The airport kept Anchorage residents and businesses informed about changes throughout the project via local news articles, postings at public events, presentations at city council meetings, a public meeting and a website. For the most part, complaints were minimal, says Szczesniak. Ironically, one local resident affected by the new routing was Brinkman herself. “I live at the south end of Anchorage, and when we had to close 15-33 in 2019, many of the planes took off to the east, and these huge jumbo jets flew right over my house as they departed,” she recalls. “But I couldn’t complain much, since I was involved in planning and designing this whole project.”

Johansen reports that most work went according to schedule during the two years of construction. The first phase, at the southern end of the runway, was completed right on schedule by fall 2018. Runway 15-33 remained open throughout the winter of 2018-2019, at its full length. 

However, Mother Nature added an unexpected challenge in late 2018. On Nov. 30, the Anchorage area experienced a magnitude 7.1 earthquake. “There was some damage in the region, but we were lucky here at the airport, and did not incur any significant damage,” Johansen says. “None of the buildings or airside surfaces were damaged at all. Flights were delayed for maybe 15 minutes, as a precaution. It could have been a lot worse.”

New Lighting 

During the project, Runway 15-33 and some of its adjoining taxiways received a complete new lighting system. Installation required advance planning and careful timing to coordinate with various stages of construction, says Lucas Schneller, the Stantec electrical engineer who led the lighting design. 

“Stantec has done various projects for ANC for more than 15 years, so we were very familiar with the airport’s layout and the staff,” Schneller says. “We actually started planning for this project as part of the preceding Taxiway Y project. We developed a three-year plan for the electrical work, and this enabled a smooth transition between projects.” 

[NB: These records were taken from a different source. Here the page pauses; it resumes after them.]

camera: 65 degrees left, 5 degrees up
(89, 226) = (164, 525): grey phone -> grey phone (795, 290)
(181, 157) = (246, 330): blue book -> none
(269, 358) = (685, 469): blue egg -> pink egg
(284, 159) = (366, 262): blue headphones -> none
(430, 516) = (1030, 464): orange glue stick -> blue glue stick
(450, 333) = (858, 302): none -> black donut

The first stage was to replace the lights for Taxiway Y, which runs parallel to 15-33. That occurred when the taxiway was rebuilt in 2017.

For the 15-33 rebuild, Stantec added a lot of new equipment, including new light bases, conduits and circuitry, edge lights, LED centerline lights and signs for the runway and intersecting taxiways. New lighting for Taxiway R also was installed as part of a separate project happening concurrently.

“Our main challenges in planning were to keep all of the circuits connected when the runway and various taxiways were shut down, while also maintaining coordination with the ongoing FAA project,” Schneller says. “Fortunately, the project engineer and the electrical contractor, NPC Energy Services, did a great job with the construction. Everything went very smoothly throughout this project.” 

Another lighting project supervised and financed by the FAA occurred during the runway construction project. Separate contractors hired by the FAA installed new precision approach path indicators and upgraded the approach lighting system from ODALS to MALSF.

Worth the Wait 

The Runway 15-33 project was one of the largest ever completed at ANC, and was a big challenge considering the short construction seasons and complexities of the job. The end result earned accolades from all the stakeholders involved, says Szczesniak. “We are very pleased that everything went smoothly, and we really had very few unexpected challenges—besides the earthquake, of course,” he exclaims. “Our project engineer and contractors did a fantastic job. We came in at budget, and had very few change orders, which can be expensive.“

On a separate note, Szczesniak says that the COVID-19 crisis has not affected ANC as much as it has other airports. “I think we were lucky we completed this project last fall. Through June this year, our passenger traffic has declined somewhat due to the pandemic, but the cargo traffic has remained very strong. In fact, during two Saturdays this spring (April 25 and May 2), ANC was the busiest airport in the world! That was a first for us.”